What do you alert on for CPU on Linux?

Hi,

For Windows, we use the standard CPU Percent to alert when a server is running hot.  We do the same for Linux, but we also have those MinLoadPerCore alerts that we get all the time on various machines.

When we get the MinLoad alerts, we look at CPU and usually find that it's not running super high so we ignore them.  On some Noisy machine we just keep upping the threshold from 1 to 1.2 to 1.5 etc until we stop getting alerts.  That seems kind of pointless and I'm leaning towards just turning off alerting on the MinLoad datapoints completely.

So my main question is, what do you all alert on?  Do you find the MinLoadPerCore alerts to be valuable?  When you get one, do you take steps to up the CPU count on those machines even if the CPU usage isn't super high?

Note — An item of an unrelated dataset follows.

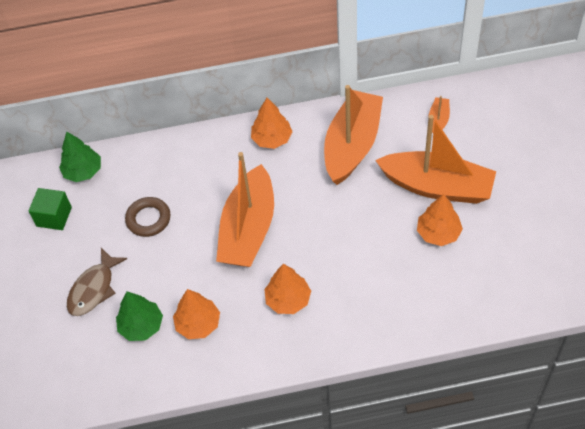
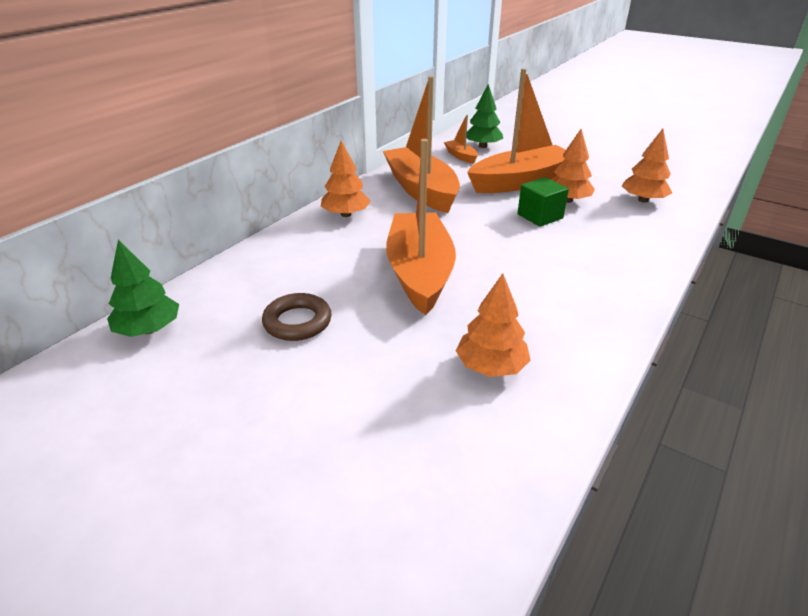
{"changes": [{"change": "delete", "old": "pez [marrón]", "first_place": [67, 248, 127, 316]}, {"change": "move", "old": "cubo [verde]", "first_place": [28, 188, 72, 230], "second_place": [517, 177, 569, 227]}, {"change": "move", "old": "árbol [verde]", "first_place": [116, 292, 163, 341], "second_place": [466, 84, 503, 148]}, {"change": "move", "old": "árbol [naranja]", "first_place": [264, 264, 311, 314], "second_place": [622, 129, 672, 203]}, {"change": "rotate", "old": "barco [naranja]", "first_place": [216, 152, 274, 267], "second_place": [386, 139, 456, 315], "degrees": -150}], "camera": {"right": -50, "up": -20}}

Just looking to see what everyone else does.

Thanks

1 Reply

  • I use both but I do atleast try to focus more on MinLoadPerCore since it's more indicative of the work the server is doing than just raw CPU usage. That being said, it does tend to require individual tuning depending on what that server does, and I don't have a lot of Linux systems to monitor either. If your not familiar with what Load is in linux, I suggest reading up on it. It's not exclusively CPU related and can also account for things like memory and disk latency causing delays in workloads.

    I generally would throw together a dashboard with CPU %, Load and such, and review the data for the past week or even month to get a better understanding what is expected. Then set thresholds based on that. I've had some web servers hit 30-40 5min-load (without cpu % not even getting that much higher) and I would want to know about it. But if you wanted to set a baseline of like 1.5-2 across multiple servers, perhaps that may help in your case.